Fascaplysin Sensitizes Anti-Cancer Effects of Drugs Targeting AKT and AMPK
Taek-In Oh,
Jun Ho Lee,
Seongman Kim,
Taek-Jin Nam,
Young-Seon Kim,
Byeong Mo Kim,
Woo Jong Yim,
Ji-Hong Lim
Affiliations
Taek-In Oh
Department of Biomedical Chemistry, College of Biomedical & Health Science, Konkuk University, Chungju 27478, Chungbuk, Korea
Jun Ho Lee
Department of Biomedical Chemistry, College of Biomedical & Health Science, Konkuk University, Chungju 27478, Chungbuk, Korea
Seongman Kim
Department of Biomedical Chemistry, College of Biomedical & Health Science, Konkuk University, Chungju 27478, Chungbuk, Korea
Taek-Jin Nam
Department of Biomedical Chemistry, College of Biomedical & Health Science, Konkuk University, Chungju 27478, Chungbuk, Korea
Young-Seon Kim
Department of Biomedical Chemistry, College of Biomedical & Health Science, Konkuk University, Chungju 27478, Chungbuk, Korea
Byeong Mo Kim
Severance Integrative Research Institute for Cerebral & Cardiovascular Diseases (SIRIC), Yonsei University College of Medicine, 50 Yonsei-ro, Seodaemun-gu, Seoul 03722, Korea
Woo Jong Yim
Jung-Ang Microbe Research Institute (JM), 398, Jikji-daero, Heungdeok-gu, Cheongju 28576, Chungbuk, Korea
Ji-Hong Lim
Department of Biomedical Chemistry, College of Biomedical & Health Science, Konkuk University, Chungju 27478, Chungbuk, Korea
Fascaplysin, a natural product isolated from marine sponges, is a potential candidate for the development of anti-cancer drugs.

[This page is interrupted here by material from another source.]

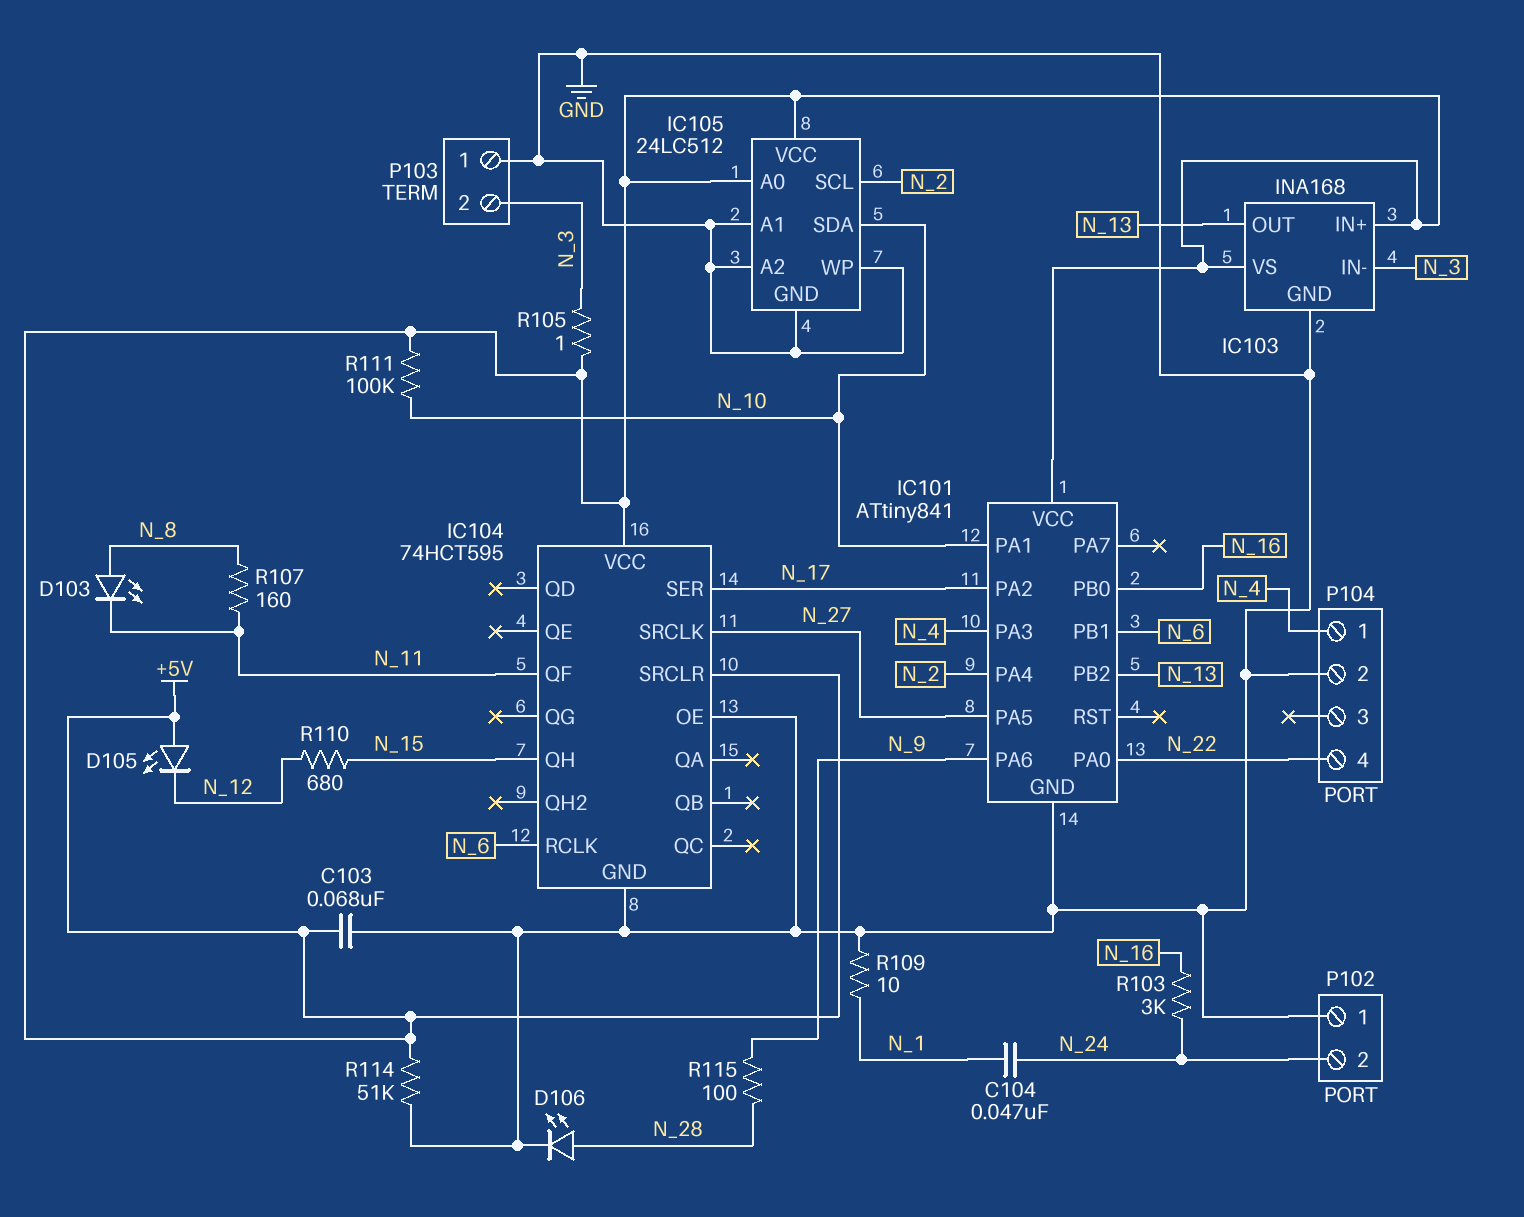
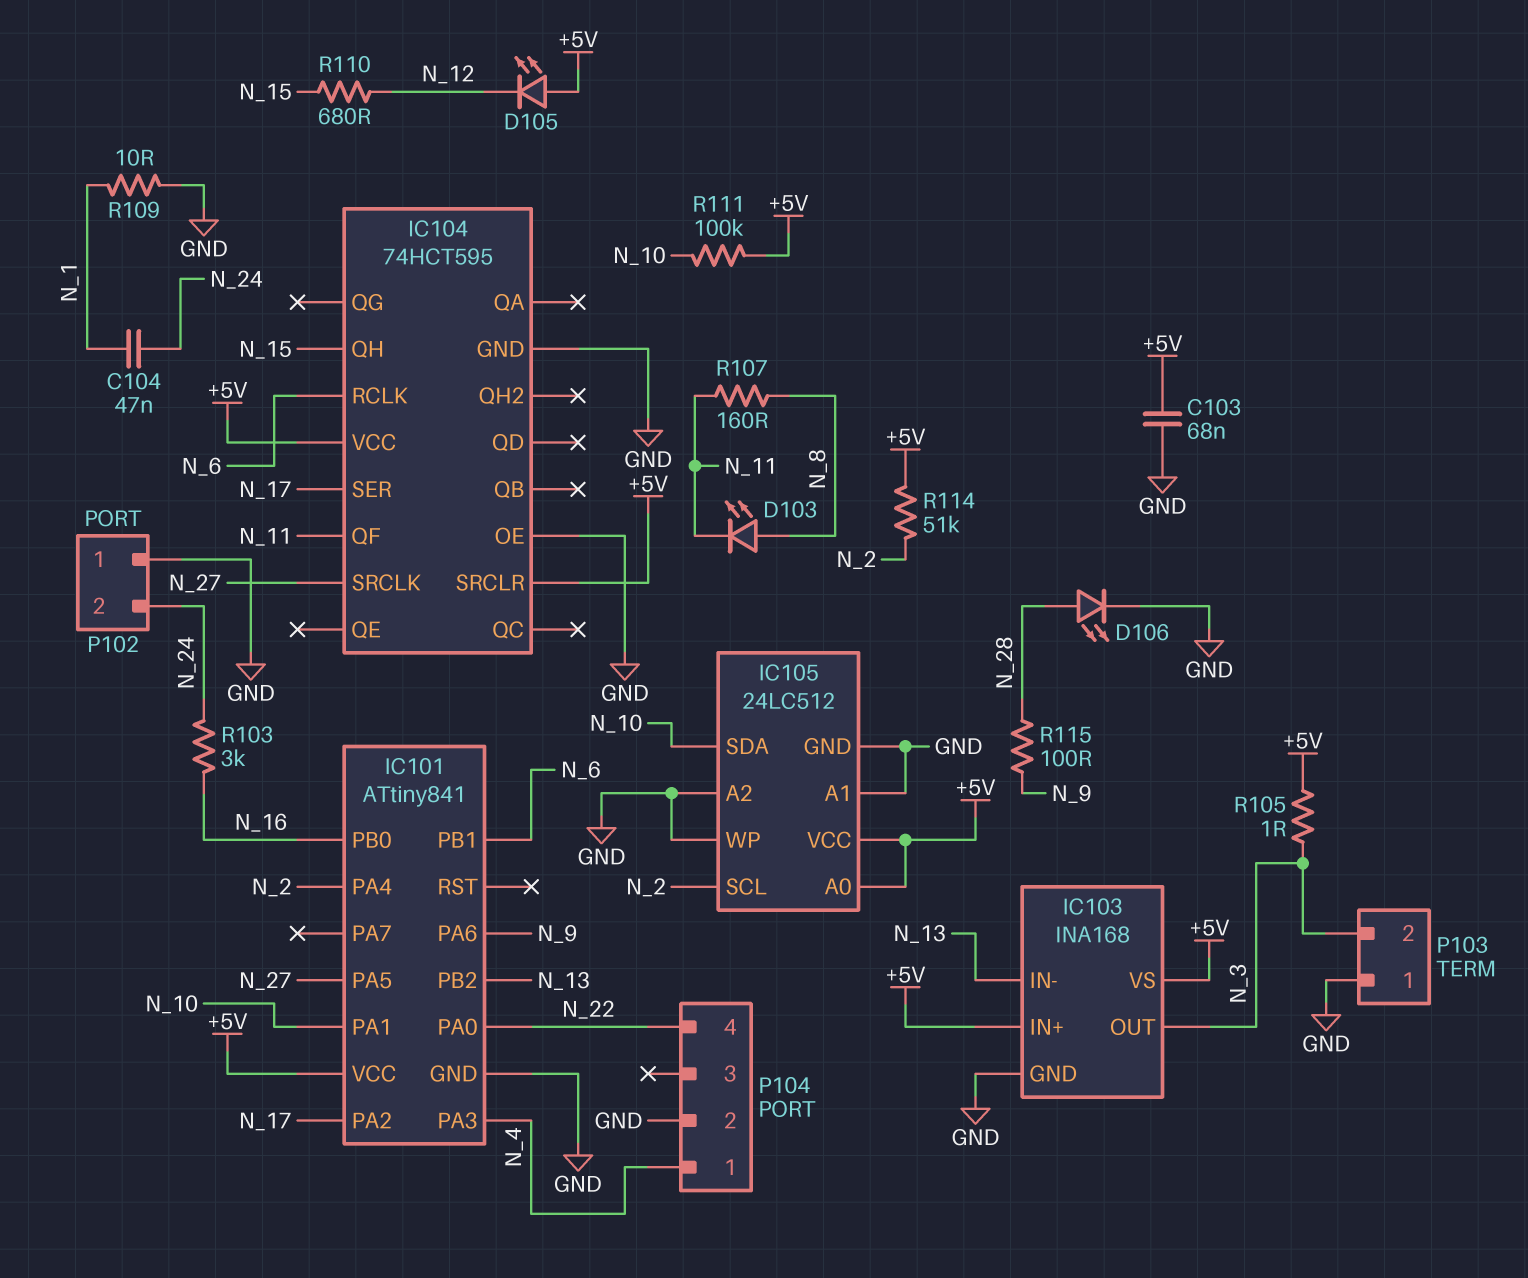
IC103 pin IN-: N_3 -> N_13
IC103 pin OUT: N_13 -> N_3
R114: 51k (+5V, GND) -> 51k (+5V, N_2)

However, the mechanism underlying its therapeutic effect of strengthening anti-cancer efficacy of other drugs is poorly understood. Here, we found that fascaplysin increases phosphorylation of protein kinase B (PKB), also known as AKT, and adenosine monophosphate-activated protein kinase (AMPK), which are considered therapeutic targets for cancer treatment due to their anti-apoptotic or pro-survival functions in cancer. A cell viability assay revealed that pharmacological suppression of AKT using LY294002 enhanced the anti-cancer effect of fascaplysin in various cancer cells. Similarly, fascaplysin was observed to have improved anti-cancer effects in combination with compound C, a selective AMPK inhibitor. Another challenge showed that fascaplysin increased the efficacy of methotrexate (MTX)-mediated cancer therapy by suppressing genes related to folate and purine metabolism. Overall, these results suggest that fascaplysin may be useful for improving the anti-cancer efficacy of targeted anti-cancer drugs, such as inhibitors of phosphoinositide 3-kinase AKT signaling, and chemotherapeutic agents, such as MTX.